ABOUT THIS TASK: Every line containing the string "solid" should be returned from the records.

MATERIAL TO PROCESS:
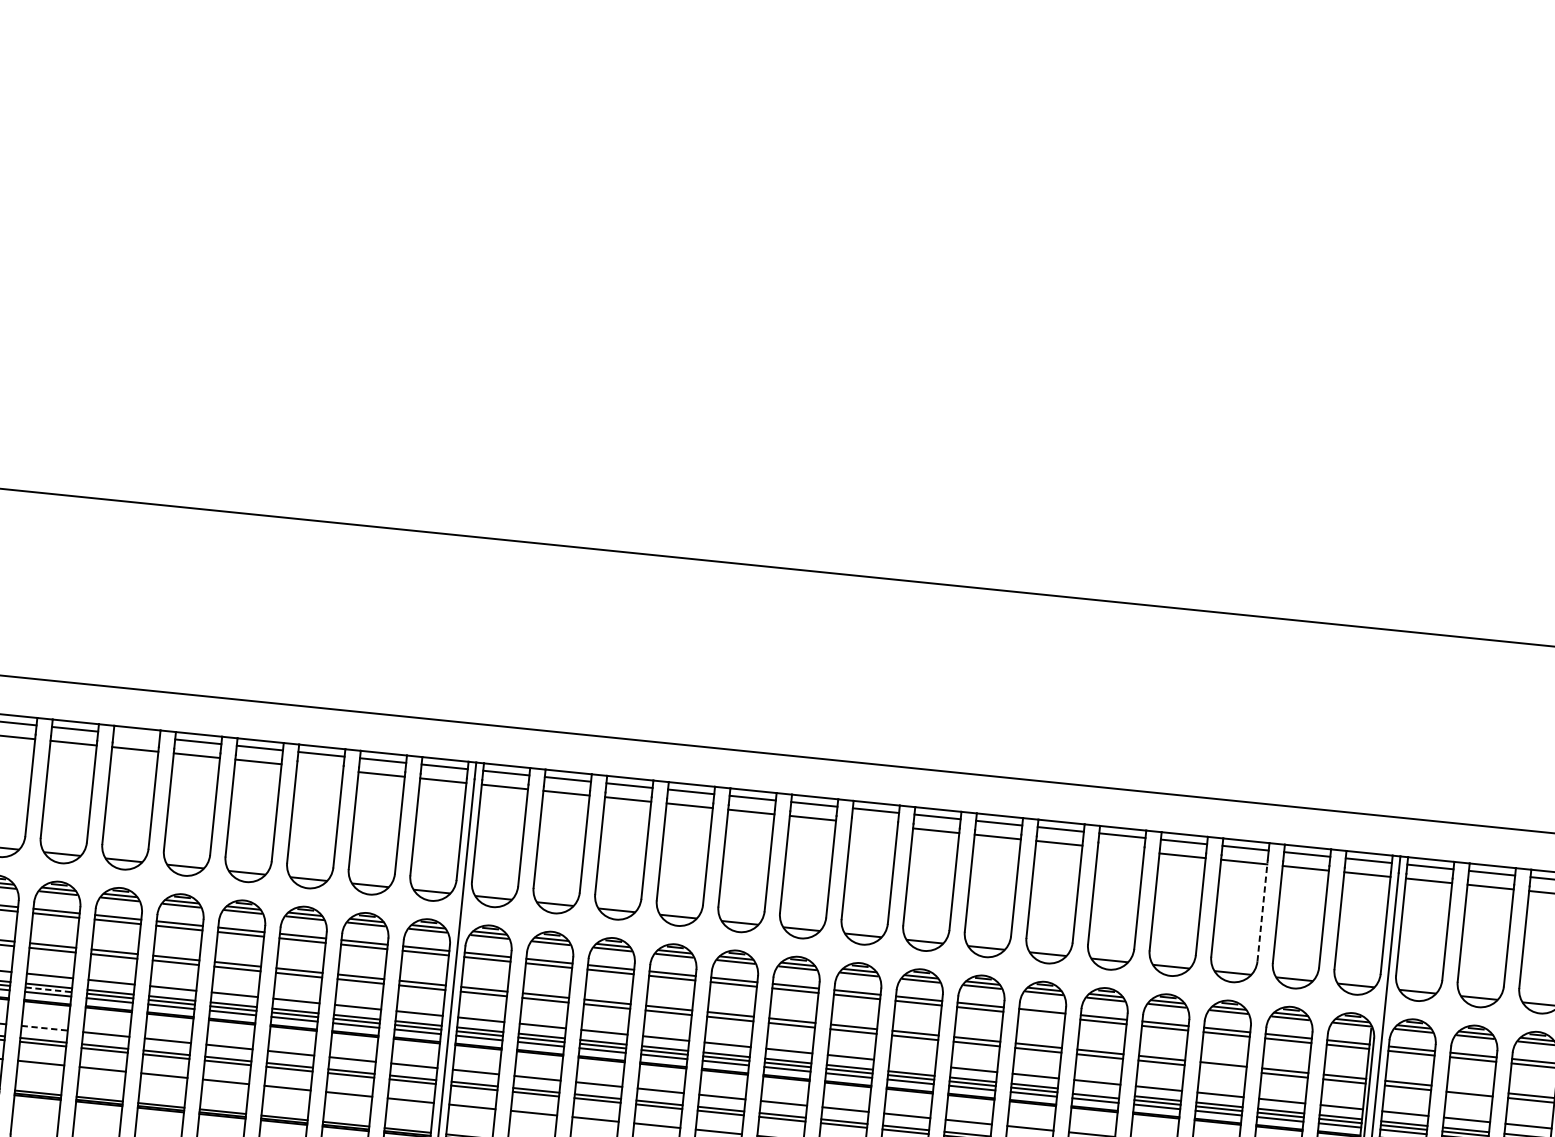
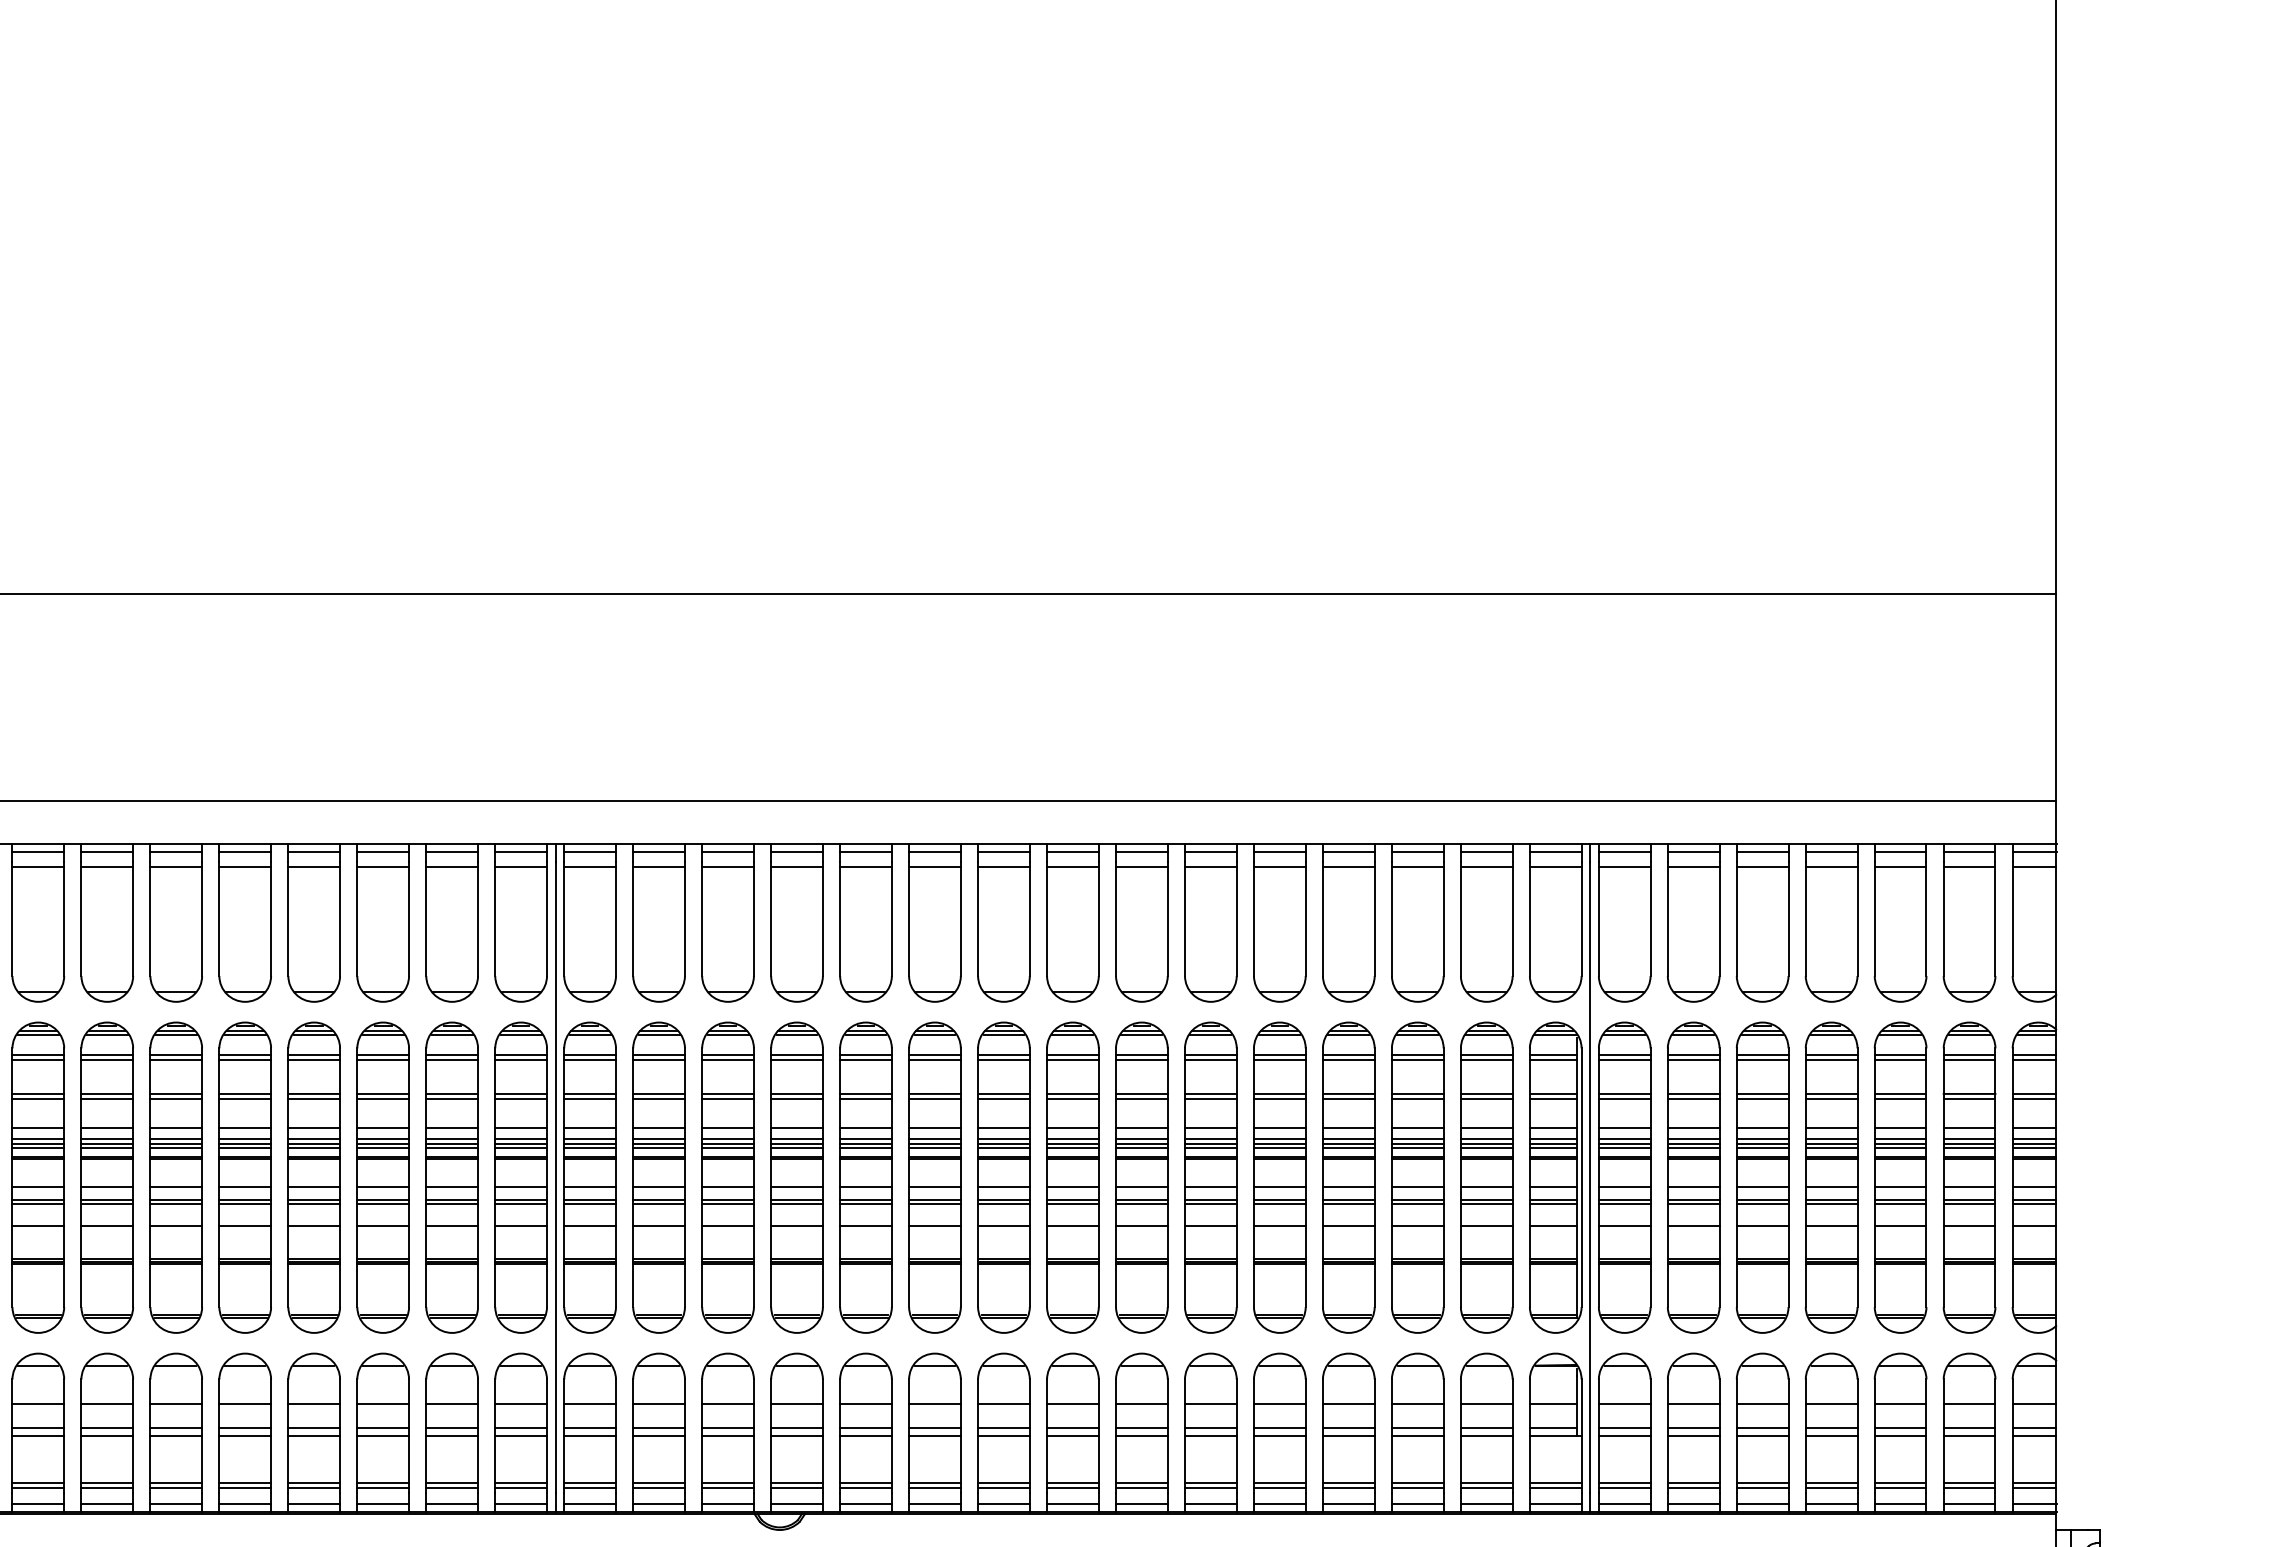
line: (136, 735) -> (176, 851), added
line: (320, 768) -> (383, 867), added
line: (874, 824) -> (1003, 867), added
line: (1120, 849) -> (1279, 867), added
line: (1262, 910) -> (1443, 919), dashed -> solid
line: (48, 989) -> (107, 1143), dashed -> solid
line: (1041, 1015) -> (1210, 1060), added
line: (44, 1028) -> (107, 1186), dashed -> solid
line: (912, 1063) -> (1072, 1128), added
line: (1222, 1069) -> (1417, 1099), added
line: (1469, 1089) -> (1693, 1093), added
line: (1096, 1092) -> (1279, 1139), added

SOLUTION TO THIS TASK:
line: (1262, 910) -> (1443, 919), dashed -> solid
line: (48, 989) -> (107, 1143), dashed -> solid
line: (44, 1028) -> (107, 1186), dashed -> solid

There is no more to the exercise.